Saturday, February 11, 2017


            There was a sign on the front of the house saying we were quarantined. Nobody but the family was allowed inside because I had scarlet fever.
            Scarlet fever, a strep throat with a rash, is rare now, but there were no antibiotics back then, and the disease was contagious. There must have been a public health nurse around somewhere to make sure we were observing the quarantine, and it must have been she who said my books had to be burned.
            I had learned to read the year before, sitting in Miss Ella’s lap at Miss Ella’s kindergarten, and I must have loved my books, though I don’t remember feeling sad as my parents and I fed them into the big old coal stove that heated the house in Leitchfield, Kentucky.
            1942 was an eventful year. At school, we collected scrap metal for the war drive. Since I could read, the teacher took me out of first grade and put me in second, where I was utterly bewildered. There was a tornado that pulled up the fence in the back yard. Big Jo, an orphaned relative only a few years younger than my mother, came to live with us. My little brother was bitten on the face by a neighbor’s dog. He and I got measles, whooping cough, and then the scarlet fever.
            In retrospect, it could have been a real plague year. It must have been tough, supporting five people on a teacher’s salary. But Daddy went fishing sometimes, and once he brought home frog’s legs which Mother fried, screaming when they jumped in the pan. There was a cherry tree in the back yard. Daddy built whatever we needed, and Mother made most of our clothes. We must have had a garden for vegetables.       
            So many years later, knowing how it all turned out, it would be easy to read emotions into all those events. But in actuality, a child’s view of reality did not (and does not) contain many innate judgments. The books were burned; I can remember how the flames in the old stove ate up the pages, brown, black, orange fire, ash.

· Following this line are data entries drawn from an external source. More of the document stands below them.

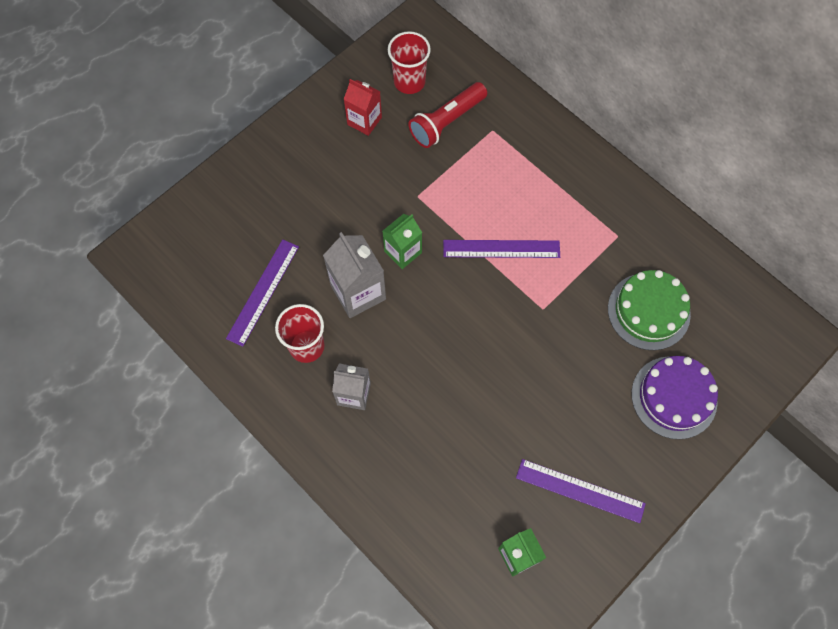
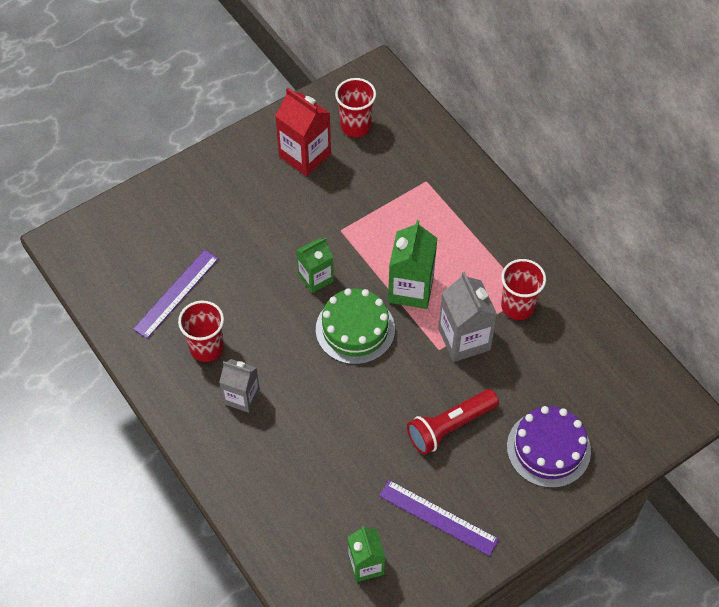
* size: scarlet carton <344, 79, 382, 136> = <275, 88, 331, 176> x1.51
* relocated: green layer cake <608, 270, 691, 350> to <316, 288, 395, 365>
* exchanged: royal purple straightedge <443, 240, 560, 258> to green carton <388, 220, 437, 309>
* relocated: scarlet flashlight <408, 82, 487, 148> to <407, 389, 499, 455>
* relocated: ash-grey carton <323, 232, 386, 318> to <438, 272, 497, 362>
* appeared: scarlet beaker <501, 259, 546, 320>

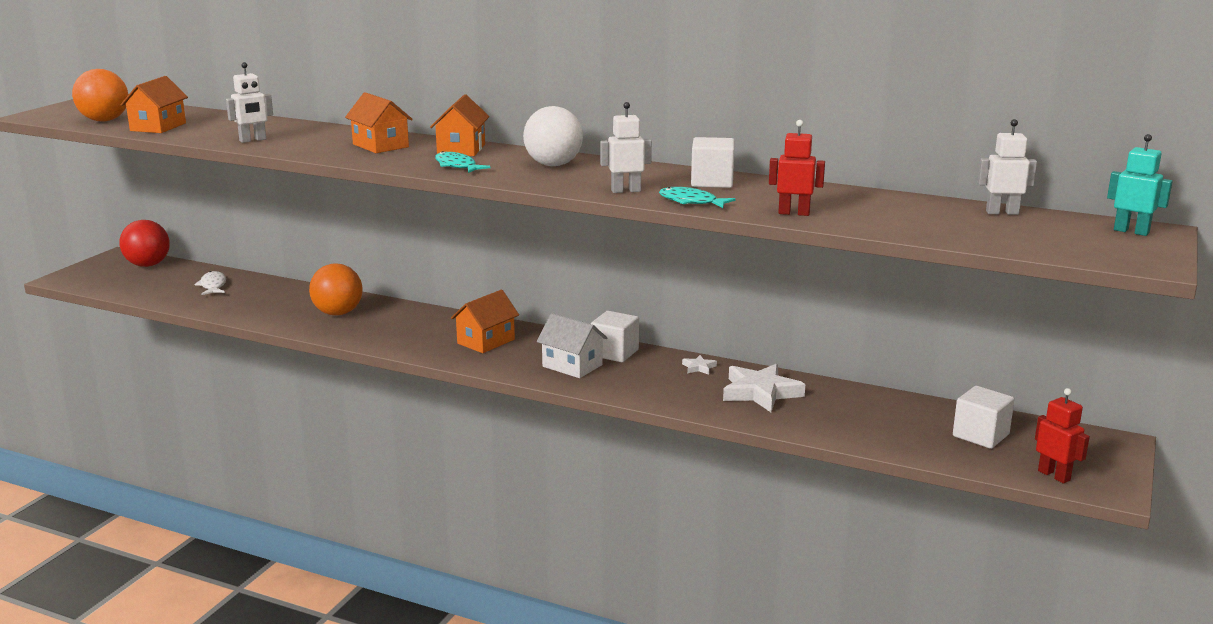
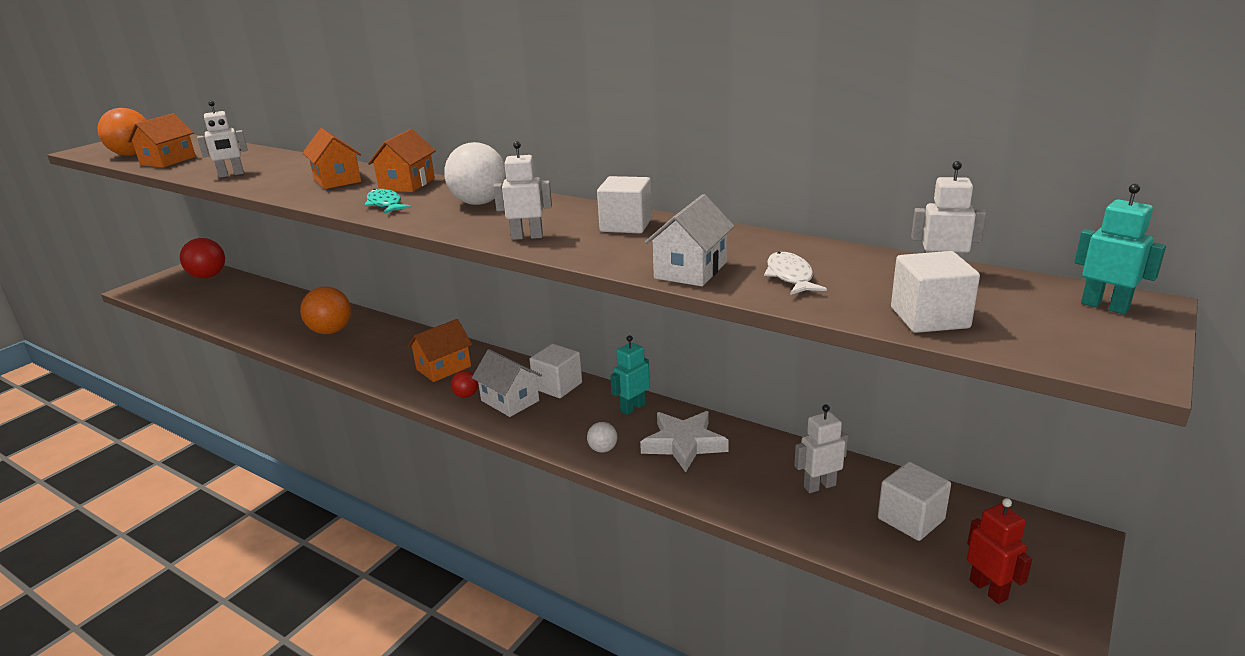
* appeared: scarlet play ball <451, 371, 478, 398>
* appeared: pure white play ball <587, 422, 617, 453>
* exchanged: pure white star <682, 355, 717, 375> to teal robot figure <610, 335, 650, 415>
* exchanged: scarlet robot figure <769, 120, 825, 216> to pure white toy house <645, 194, 735, 286>
* relocated: pure white fish figure <194, 271, 226, 295> to <764, 252, 827, 295>
* appeared: pure white robot figure <794, 404, 848, 493>
* appeared: pure white solid cube <891, 251, 980, 333>
* missing: teal fish figure <659, 187, 736, 208>

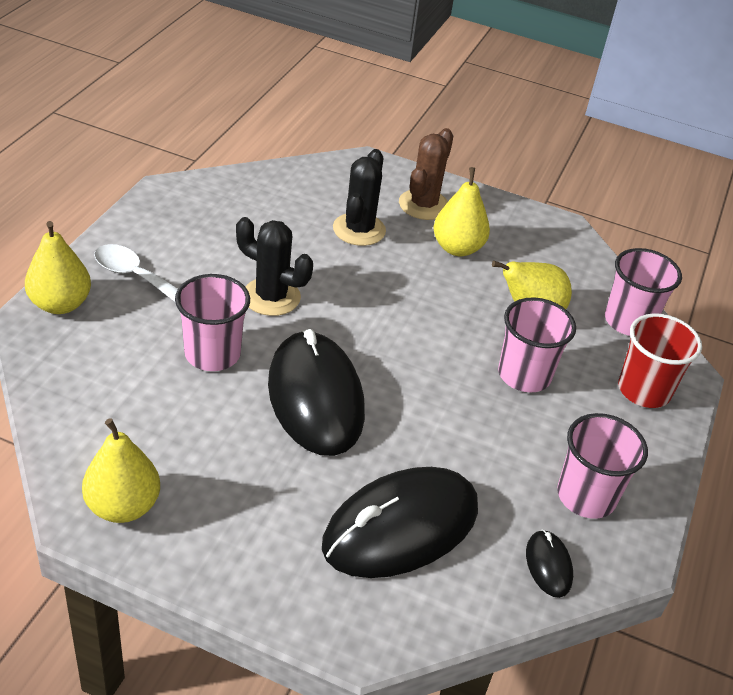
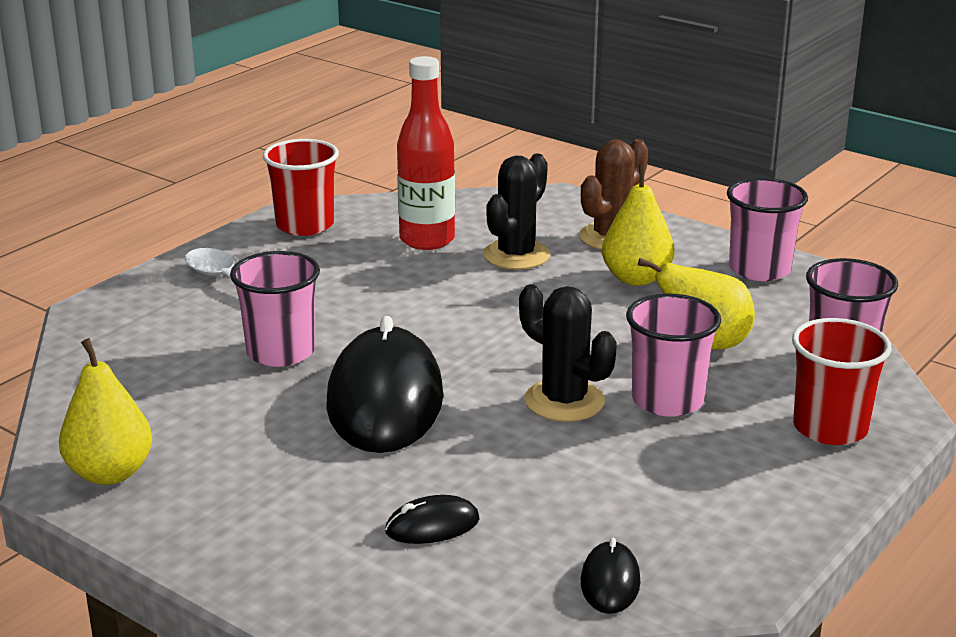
* appeared: scarlet beaker <263, 139, 339, 236>
* size: ebony PC mouse <322, 467, 478, 578> = <385, 495, 480, 544> x0.43
* appeared: scarlet bottle <397, 56, 455, 250>
* relocated: ebony cactus <236, 217, 313, 316> to <519, 284, 617, 422>
* relocated: rose-pink beaker <557, 413, 648, 519> to <727, 178, 808, 281>
* missing: bright yellow toy pear <25, 221, 91, 314>

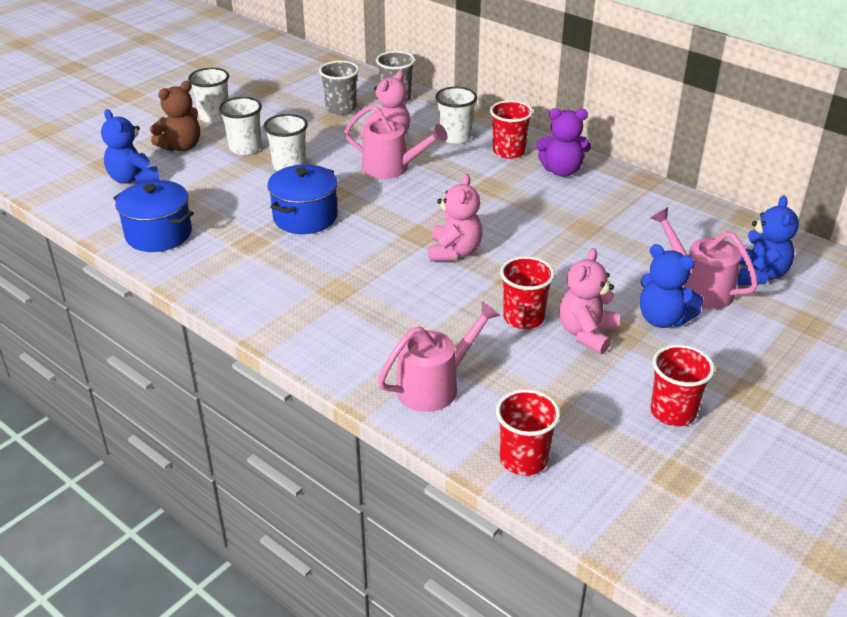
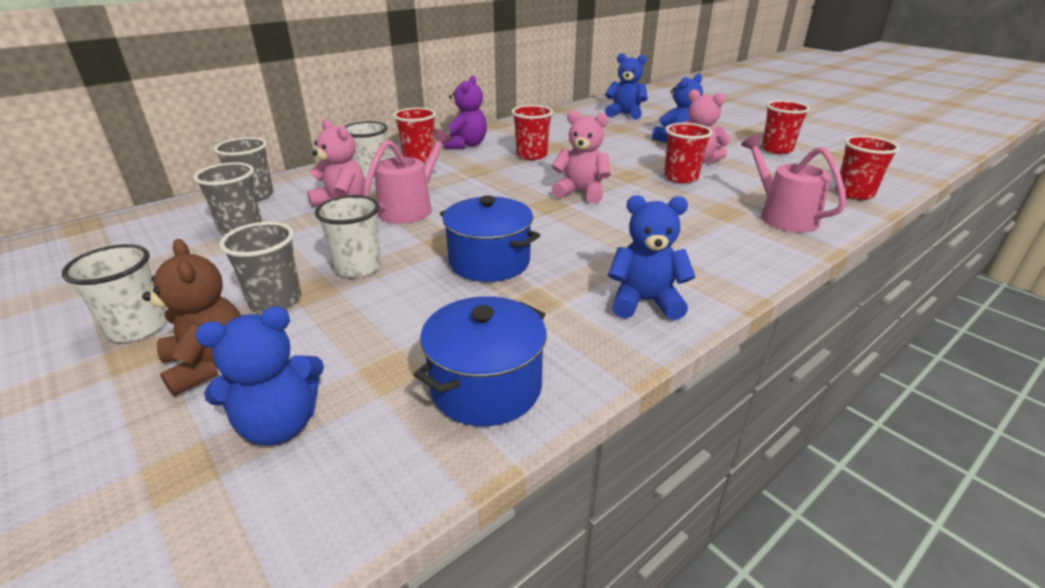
* colour: pure white beaker <219, 97, 262, 155> to ash-grey beaker <219, 222, 301, 312>
* appeared: scarlet beaker <512, 105, 553, 160>
* appeared: royal blue teddy bear <608, 195, 695, 320>
* missing: rose-pink sprinkling can <650, 207, 758, 309>

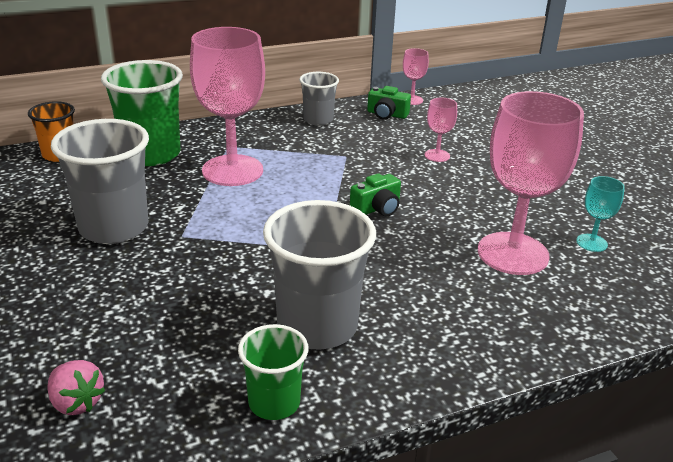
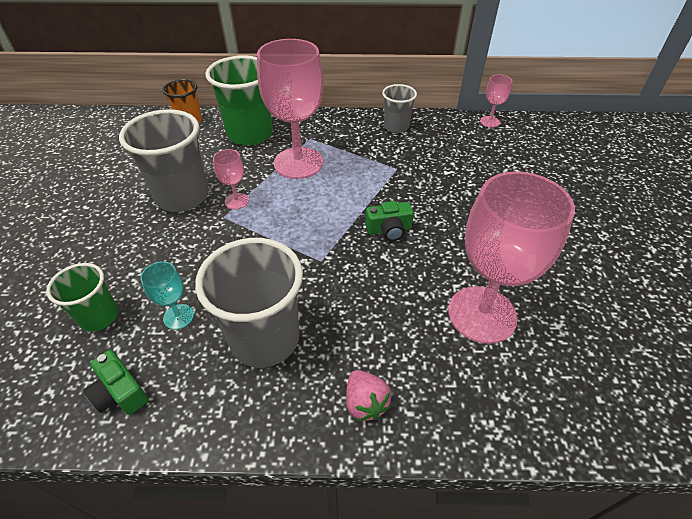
* relocated: green beaker <238, 324, 309, 420> to <46, 263, 118, 332>
* relocated: green camera <367, 86, 411, 120> to <83, 350, 149, 415>
* relocated: teal chalice <576, 176, 625, 252> to <140, 261, 194, 330>
* relocated: rose-pink chalice <425, 98, 457, 162> to <213, 149, 249, 210>
* relocated: rose-pink strawberry <47, 360, 105, 415> to <346, 370, 392, 421>

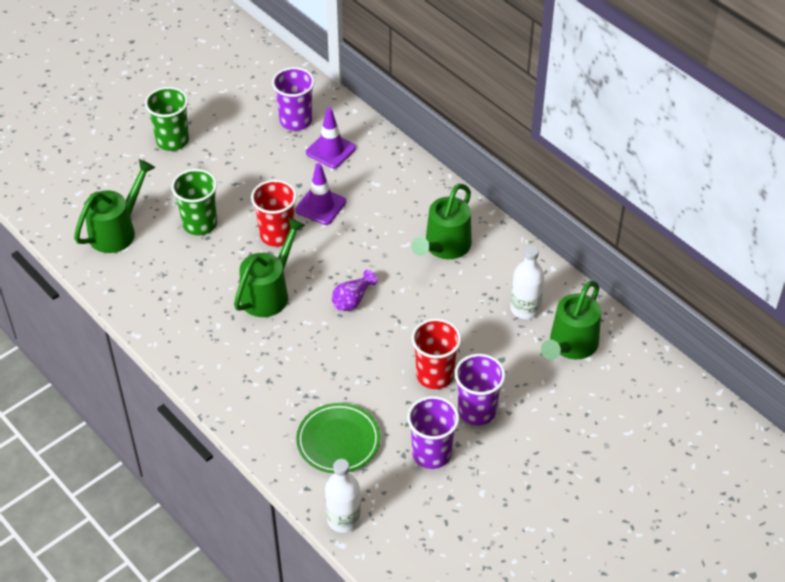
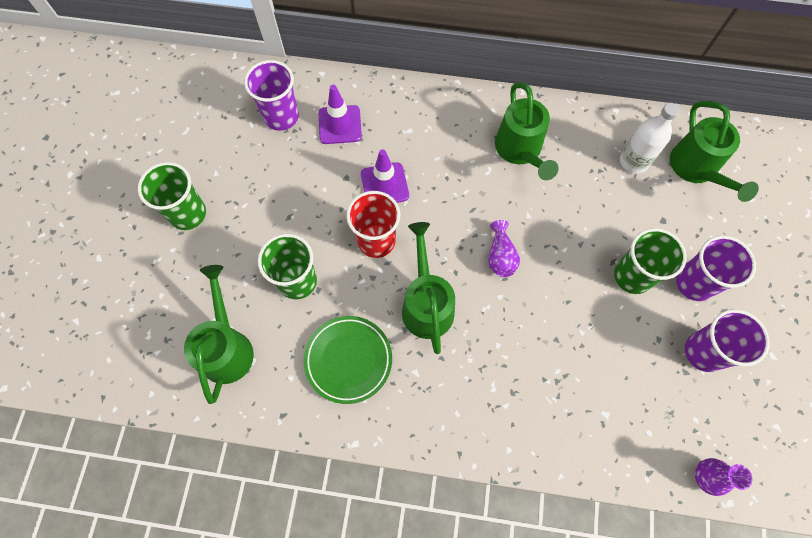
* relocated: green flat dish <296, 403, 380, 473> to <304, 316, 392, 404>
* colour: scarlet beaker <412, 318, 461, 389> to green beaker <614, 228, 687, 294>
* exchanged: pure white bottle <325, 459, 361, 533> to royal purple flower vase <695, 458, 753, 496>

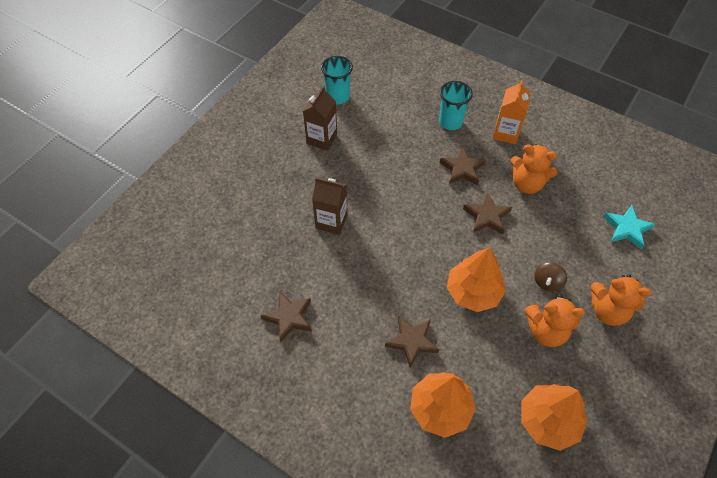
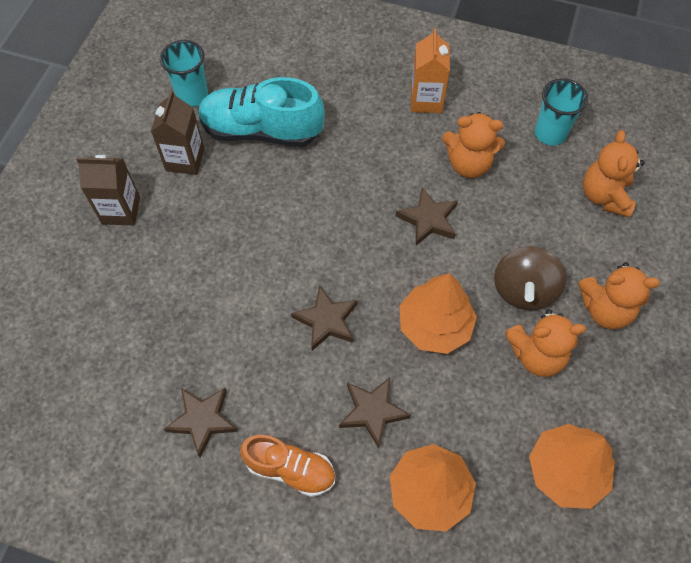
* relocated: brown carton <312, 177, 348, 235> to <76, 155, 140, 225>
* appeared: teal sneaker <198, 77, 325, 147>
* appeared: bright orange sneaker <240, 435, 335, 497>
* relocated: brown star <440, 146, 486, 185> to <291, 285, 357, 351>
* size: brown spinning top <535, 262, 567, 292> = <494, 246, 566, 310> x1.68
* relocated: teal beaker <439, 81, 473, 130> to <535, 78, 588, 146>
* exchanged: teal star <604, 205, 655, 249> to bright orange teddy bear <583, 130, 645, 218>

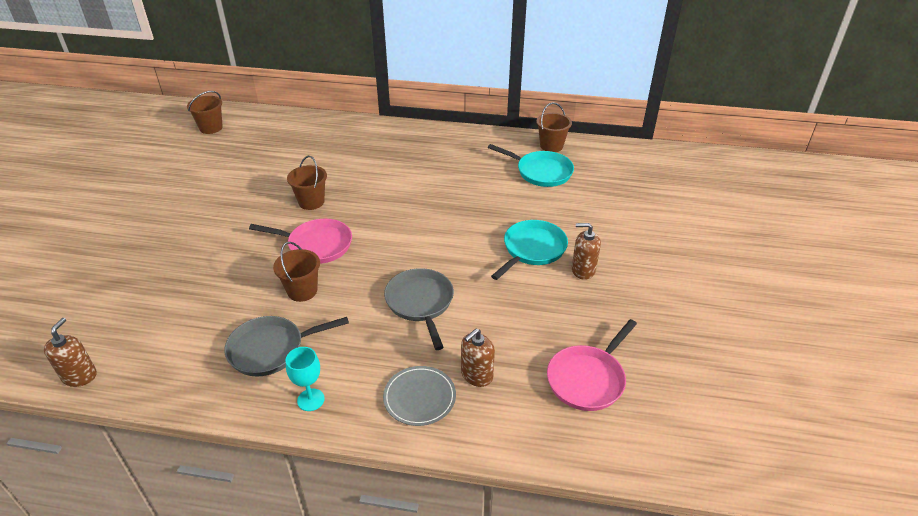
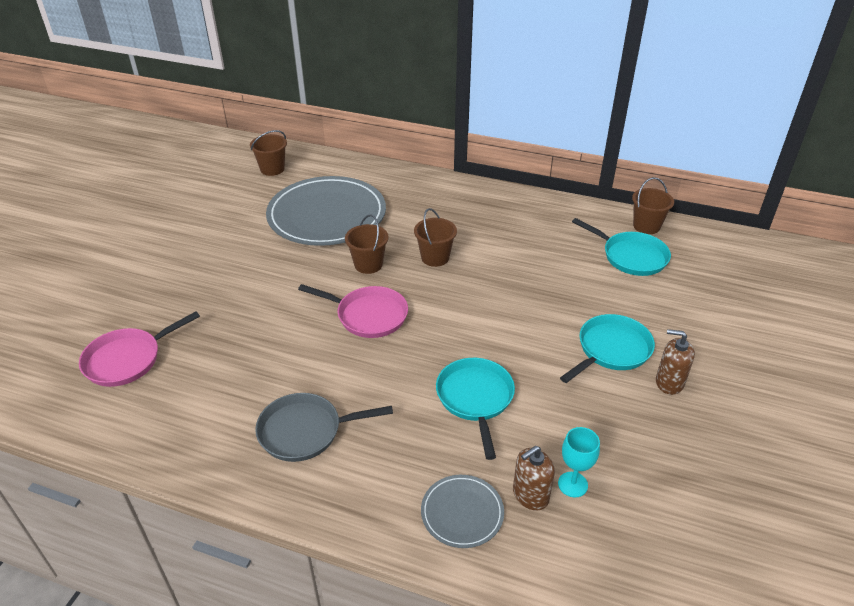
* relocated: rose-pink skillet <547, 319, 637, 411> to <79, 311, 200, 387>
* appeared: ash-grey flat dish <266, 176, 386, 246>
* relocated: brown pail <273, 242, 320, 302> to <414, 208, 457, 267>
* colour: ash-grey skillet <384, 268, 454, 350> to teal skillet <436, 358, 515, 460>
* relocated: teal chalice <286, 347, 325, 411> to <558, 427, 600, 497>
* missing: brown pump bottle <44, 318, 97, 387>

            I imagine some kind of serene detachment, backed up by promises of new books to come. But in reality, the day they burned my books was just like any other day, filled with wonder, never quite long enough.


Susan Jordan said...

Childhood diseases and memories of World War II. When my oldest son Steve was four, in 1969, he had Scarlet fever, so even then it could happen. We were quarantined as well. Fortunately, no one suggested we had to burn anything, thank goodness. In 1969 there was another war we were taking part in, but in 1969 I was a busy mother with children who could suffer from childhood diseases and didn't pay a lot of attention to Vietnam. We won the Second World War. I think we still don't know what happened in Vietnam.

Brenda Armstrong said...

What a lovely, lyrical tale. And a double treat to have Susan Jordan's comments and wise observation accompany it.

Deb Wong said...

This brings to mind my mother's bout with TB, how she was kept quarrantined in a special hospital ward right after giving birth to my sister (1952). I was only 1 yr at the time, but I vaguely recall staying with my grandparents for the 6 months she was gone. That's how it was, back then. No bonding for Mom and Laurie, who always had difficulty getting along. Thanks for your slice-of-life story. :)

Pirate Dixie said...

I have been delighting in reading your stories of the bus, you have a lovely way of writing that is very engaging. You should publish them all so that we might read them!